Does the description disclose side effects, auth requirements, rate limits, or destructive behavior?

Annotations already declare readOnlyHint, destructiveHint, idempotentHint, openWorldHint. Description adds critical behavioral details: default slim response, include='full' for more, verdict at root, exact NVD-canonical token matching, rate limits, and response structure. No contradictions.

Agents need to know what a tool does to the world before calling it. Descriptions should go beyond structured annotations to explain consequences.

Conciseness4/5

Is the description appropriately sized, front-loaded, and free of redundancy?

Description is long but well-structured and front-loaded. Every sentence adds value, though some could be condensed. Achieving a perfect 5 would require slightly more brevity without losing information.

Shorter descriptions cost fewer tokens and are easier for agents to parse. Every sentence should earn its place.

Completeness5/5

Given the tool's complexity, does the description cover enough for an agent to succeed on first attempt?

Given 14 parameters, high complexity, and existing output schema (not shown but described), the description covers filtering, output format, rate limits, sibling distinctions, and pitfalls. No gaps identified.

Complex tools with many parameters or behaviors need more documentation. Simple tools need less. This dimension scales expectations accordingly.

Parameters5/5

Does the description clarify parameter syntax, constraints, interactions, or defaults beyond what the schema provides?

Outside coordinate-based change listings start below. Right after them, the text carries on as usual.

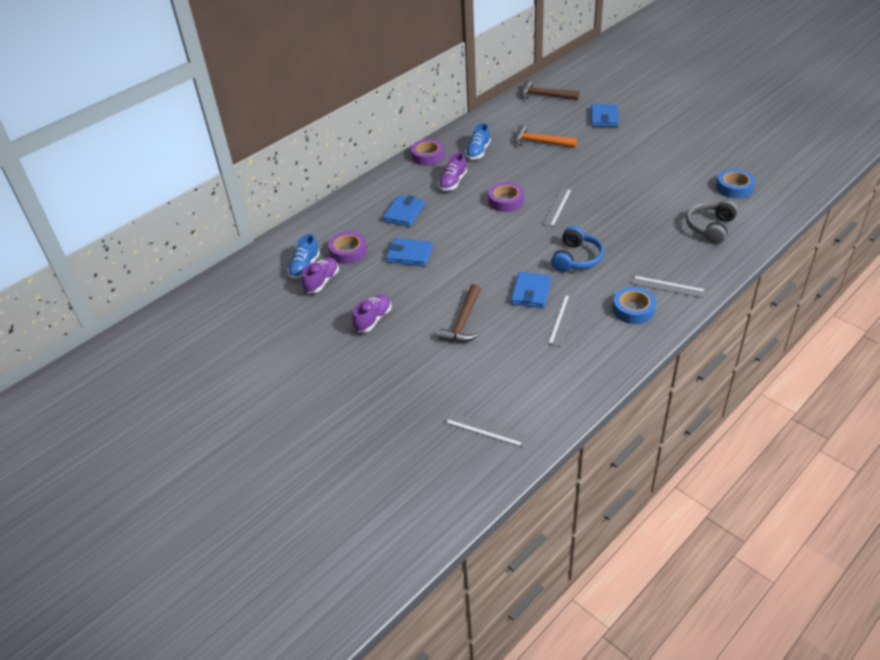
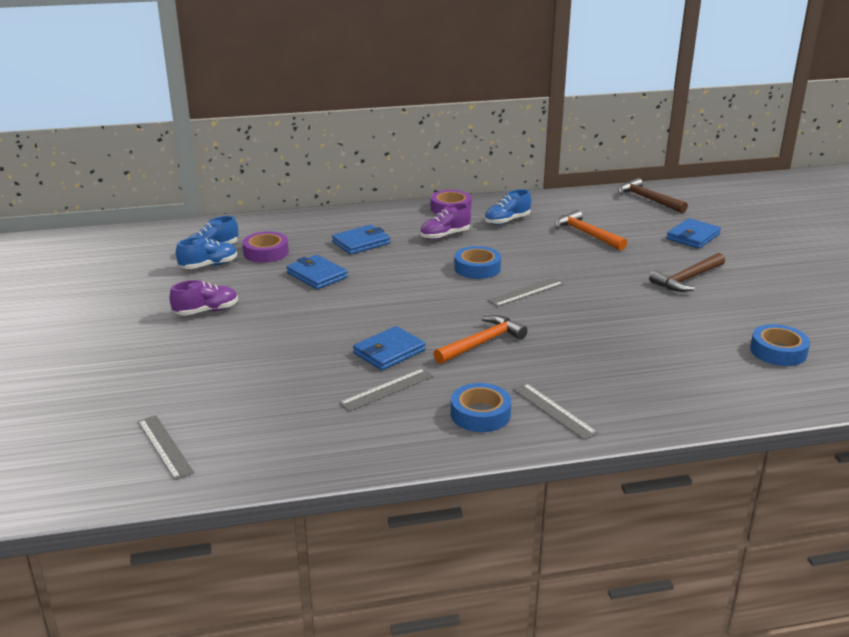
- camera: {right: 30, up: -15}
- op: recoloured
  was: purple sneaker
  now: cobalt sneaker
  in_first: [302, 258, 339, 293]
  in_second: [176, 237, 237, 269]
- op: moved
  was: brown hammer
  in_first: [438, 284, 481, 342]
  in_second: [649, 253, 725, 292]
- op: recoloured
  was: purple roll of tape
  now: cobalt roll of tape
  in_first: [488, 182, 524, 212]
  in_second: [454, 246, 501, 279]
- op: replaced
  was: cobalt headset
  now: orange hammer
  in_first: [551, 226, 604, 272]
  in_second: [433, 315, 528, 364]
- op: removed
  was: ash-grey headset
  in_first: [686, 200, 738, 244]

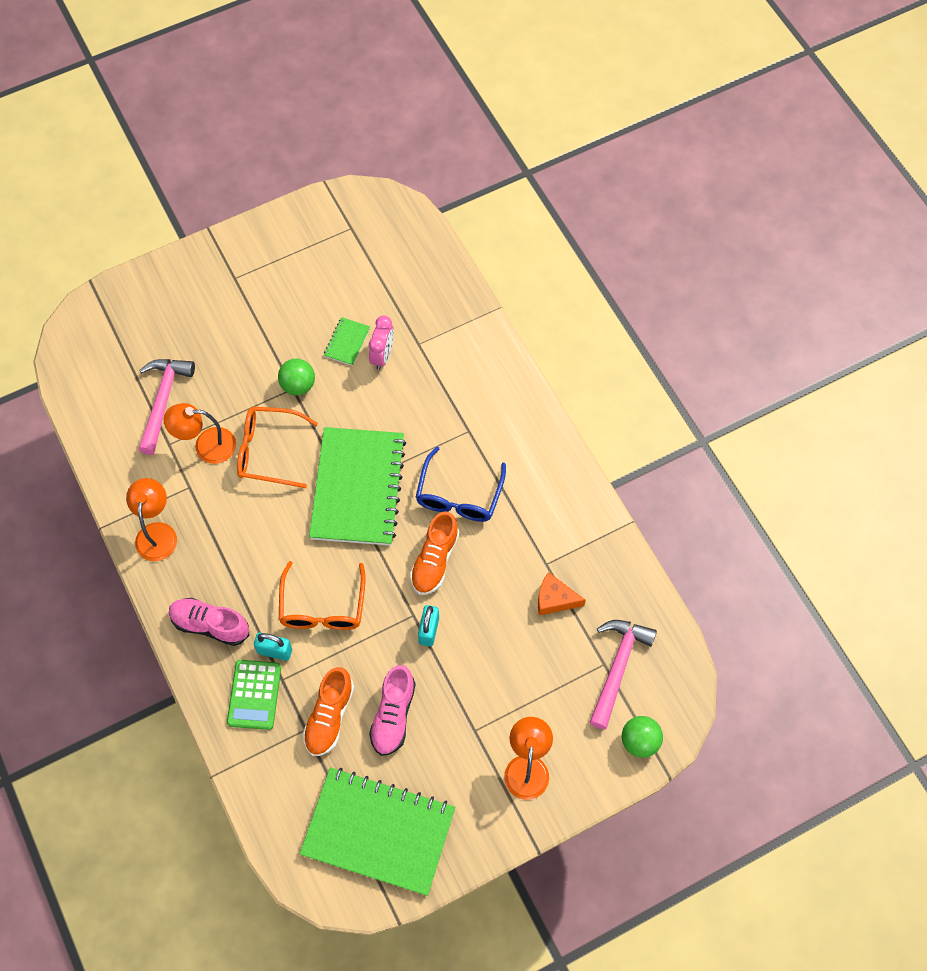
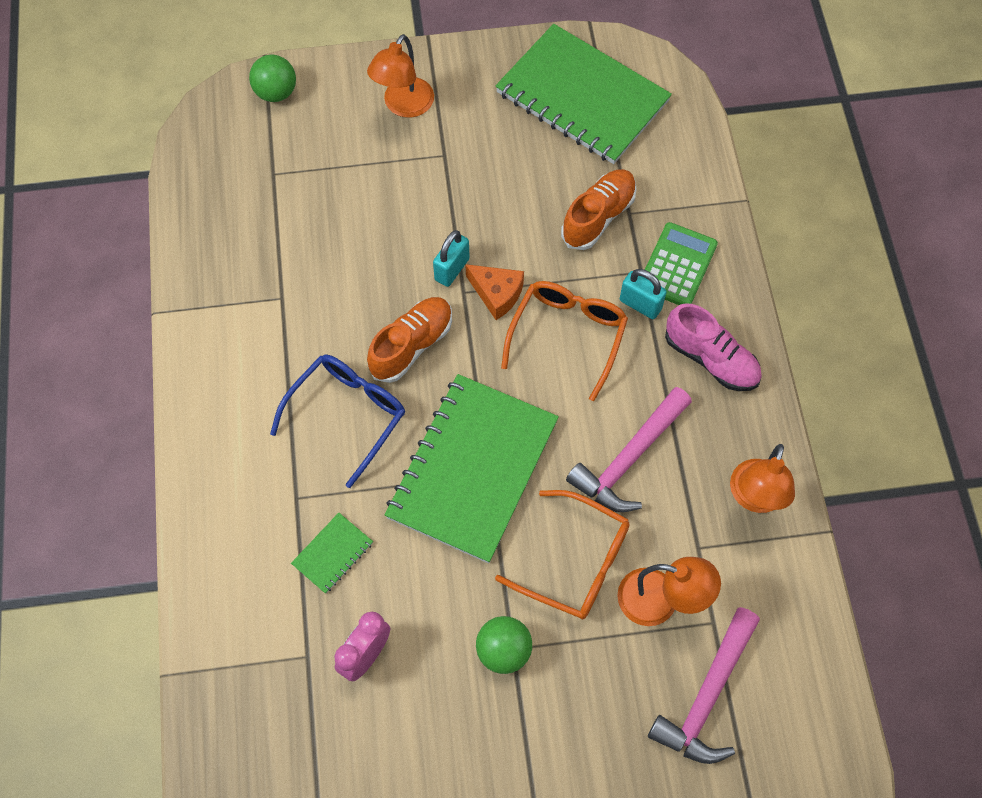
- camera: {right: -160, up: 0}
- op: moved
  was: green exercise book
  in_first: [324, 317, 370, 366]
  in_second: [291, 513, 373, 594]
- op: removed
  was: pink sneaker
  in_first: [369, 665, 416, 756]
- op: moved
  was: orange cheese wedge
  in_first: [538, 572, 586, 615]
  in_second: [465, 264, 524, 320]
- op: moved
  was: pink hammer
  in_first: [589, 620, 657, 730]
  in_second: [566, 387, 692, 512]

Schema coverage is 100%, so baseline is 3. However, description adds extensive context beyond schema: product filter explanation with examples (nginx, log4j), vendor+product combination behavior, include parameter guidance on cost/size, sort options, and cvss_min/max semantics with null handling. Greatly enhances understanding.

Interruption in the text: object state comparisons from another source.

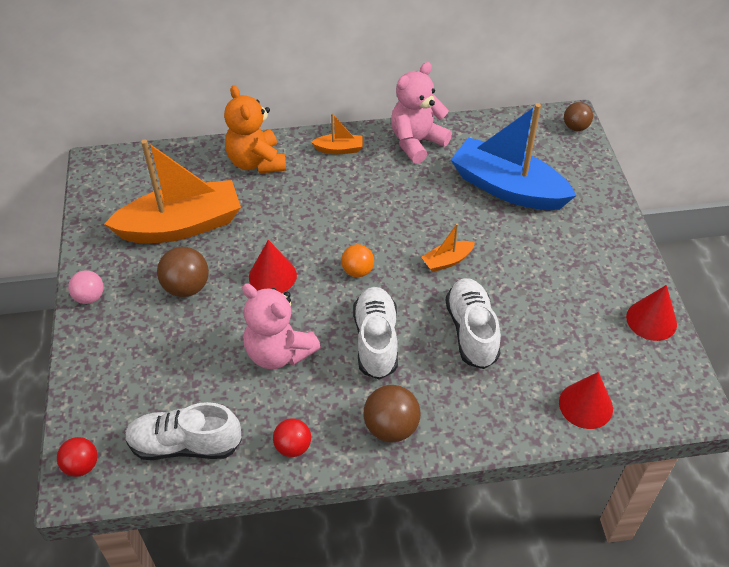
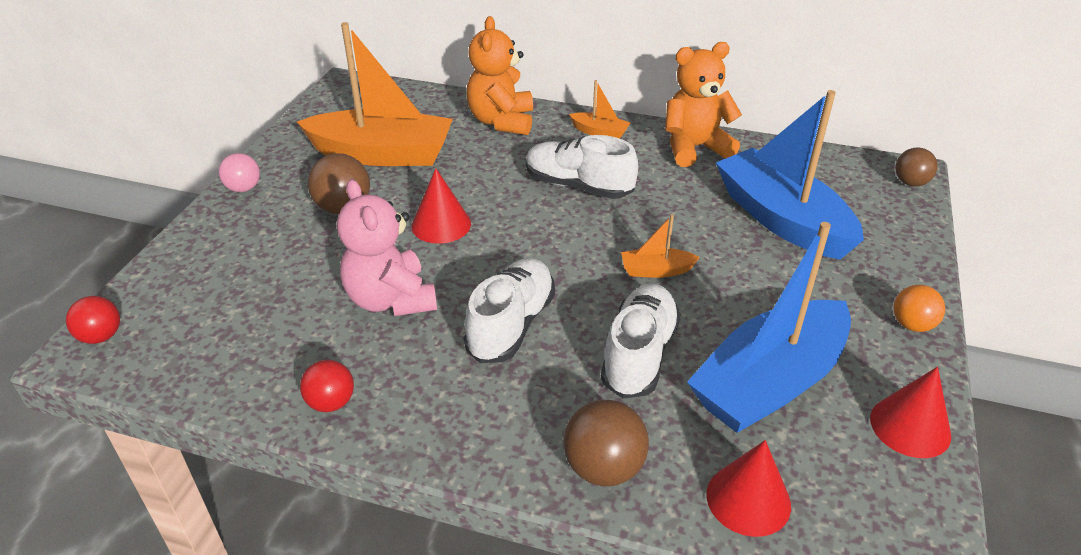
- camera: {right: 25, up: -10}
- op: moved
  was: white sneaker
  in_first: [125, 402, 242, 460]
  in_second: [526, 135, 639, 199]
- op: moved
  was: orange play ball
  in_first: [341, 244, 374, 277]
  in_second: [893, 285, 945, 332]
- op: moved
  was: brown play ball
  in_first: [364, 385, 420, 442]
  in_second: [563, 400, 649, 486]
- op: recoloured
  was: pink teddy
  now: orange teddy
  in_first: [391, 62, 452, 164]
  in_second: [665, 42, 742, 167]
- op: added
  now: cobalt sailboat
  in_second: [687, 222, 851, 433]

Input schemas describe structure but not intent. Descriptions should explain non-obvious parameter relationships and valid value ranges.

Purpose5/5

Does the description clearly state what the tool does and how it differs from similar tools?

The description clearly states 'Search CVE database with filters' and distinguishes from siblings like cve_lookup, check_dependencies, and tech_stack_cve_audit, making its purpose unambiguous.

Agents choose between tools based on descriptions. A clear purpose with a specific verb and resource helps agents select the right tool.

Usage Guidelines5/5

Does the description explain when to use this tool, when not to, or what alternatives exist?

Explicit when to use (vulnerability discovery, enumeration by CWE) and when not to use (single CVE use cve_lookup, dependency lists use check_dependencies, full tech stack use tech_stack_cve_audit). Provides clear alternatives.

Agents often have multiple tools that could apply. Explicit usage guidance like "use X instead of Y when Z" prevents misuse.